Recent stroke research has focused on using non-contrast CT (NCCT) to measure clot length, as demonstrated by Riedel et al.15,16 However, the authors note that the hyperdense middle cerebral artery sign (HMCAS) used to measure clot length on NCCT can also appear due to vessel calcification or high hematocrit levels. The sign is also dependent on the timing of the scan since the hemolytic process of the clot determines its hyperdense appearance. We suggest that the HMCAS is not a sensitive enough measure to use in pre-operative thrombectomy planning, as supported by the literature.17,18 While the HMCAS may be a sensitive enough predictor of the efficacy of IV TPA treatment, it is not necessarily sensitive enough to indicate the full length of the clot in the vessel as needed for reliable stent placement. Since our clot length measurement uses collaterals to evaluate the full extent of the blockage in the vessel, it is a more sensitive predictor of clot length to a more exact measure. Case 1 provided in Table 1 supports this notion; only 15 mm of the clot was visible on NCCT, while it measured more than 18 mm on mCTA and more than 19 mm on DSA. This subtle difference is crucial when planning precise stent placement.
In summary, we believe that mCTA may be a useful tool for the interventionist to estimate clot length before thrombectomy. Measuring clot length on mCTA was possible in every eligible patient, and our statistical analysis supports this idea. The benefits of knowing the clot length are numerous;18 however, a significant benefit is to improve the planning and execution of the thrombectomy procedure. Firstly, knowing the clot length can allow the treating physician to predict the potential effectiveness of IV TPA therapy. Secondly, for those patients who undergo thrombectomy, stent size can be selected based on the clot length measurements obtained from mCTA. This will allow the appropriate personnel to equip the angiography suite with a correctly sized stent retriever before the procedure begins. Finally, once the thrombectomy procedure is underway, stent deployment can be based on the clot length measurement, increasing the odds that the entire clot is retrieved and removed by the stent retriever.

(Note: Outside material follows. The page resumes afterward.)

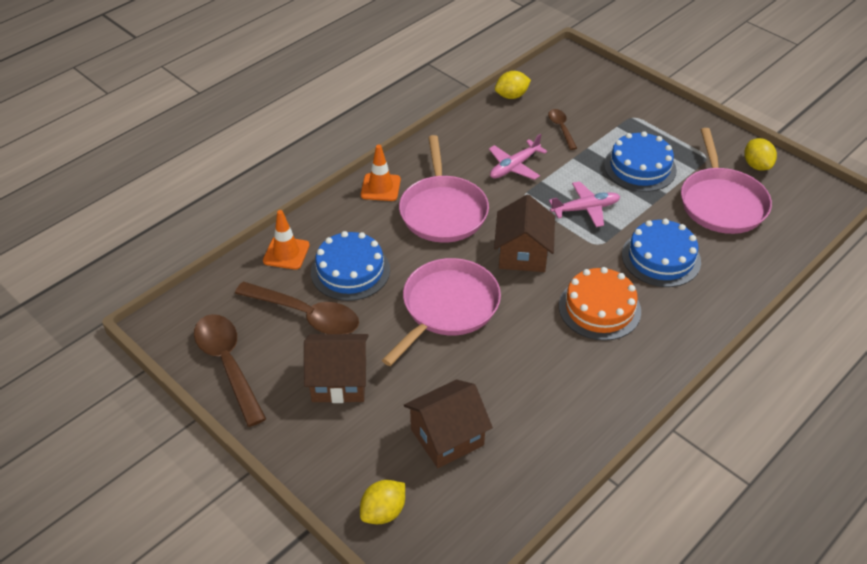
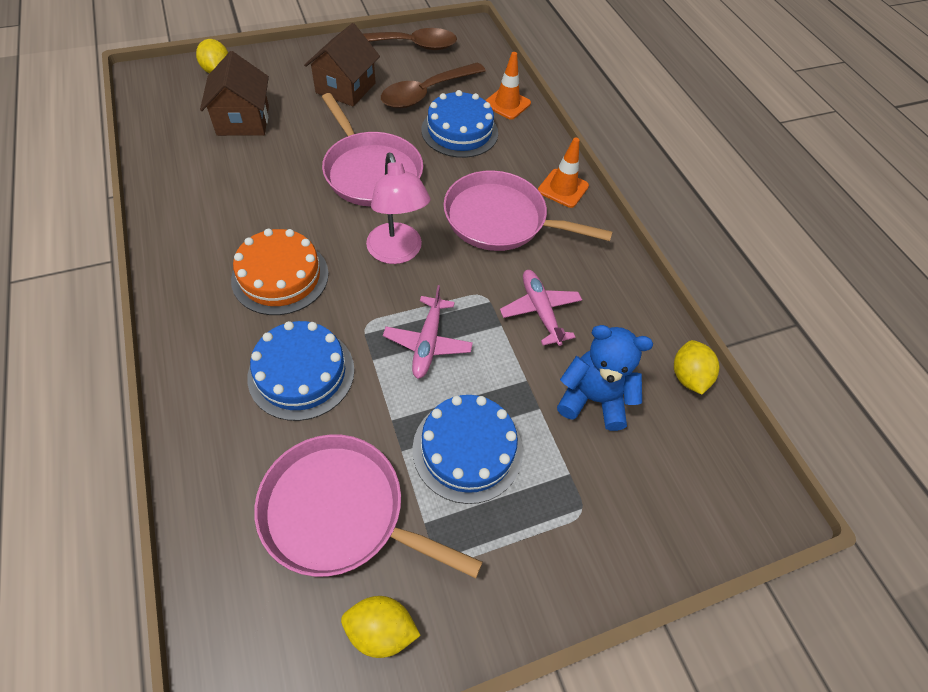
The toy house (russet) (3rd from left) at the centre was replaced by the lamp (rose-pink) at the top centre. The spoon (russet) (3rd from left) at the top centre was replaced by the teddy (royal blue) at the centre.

From a practical standpoint, the inclusion of mCTA clot length measurement in stroke protocol will not compromise the rapid care that is vital for salvaging brain tissue. Patients being screened for stroke are already set up in the CT machine for baseline plain CT, therefore multiphase CTA images can be rapidly obtained at this time. Thereafter, the length of the clot can be evaluated while the patient is being prepared for thrombectomy, since post-acquisition processing and evaluation of the images does not take longer than five minutes.
For these reasons, we believe that measuring clot length via mCTA in all eligible acute stroke patients will improve the efficiency and accuracy of the thrombectomy procedure, ideally improving patient outcomes.
Funding
This research received no specific grant from any funding agency in the public, commercial, or not-for-profit sectors.
Conflict of interest
The authors declared no potential conflicts of interest with respect to the research, authorship, and/or publication of this article.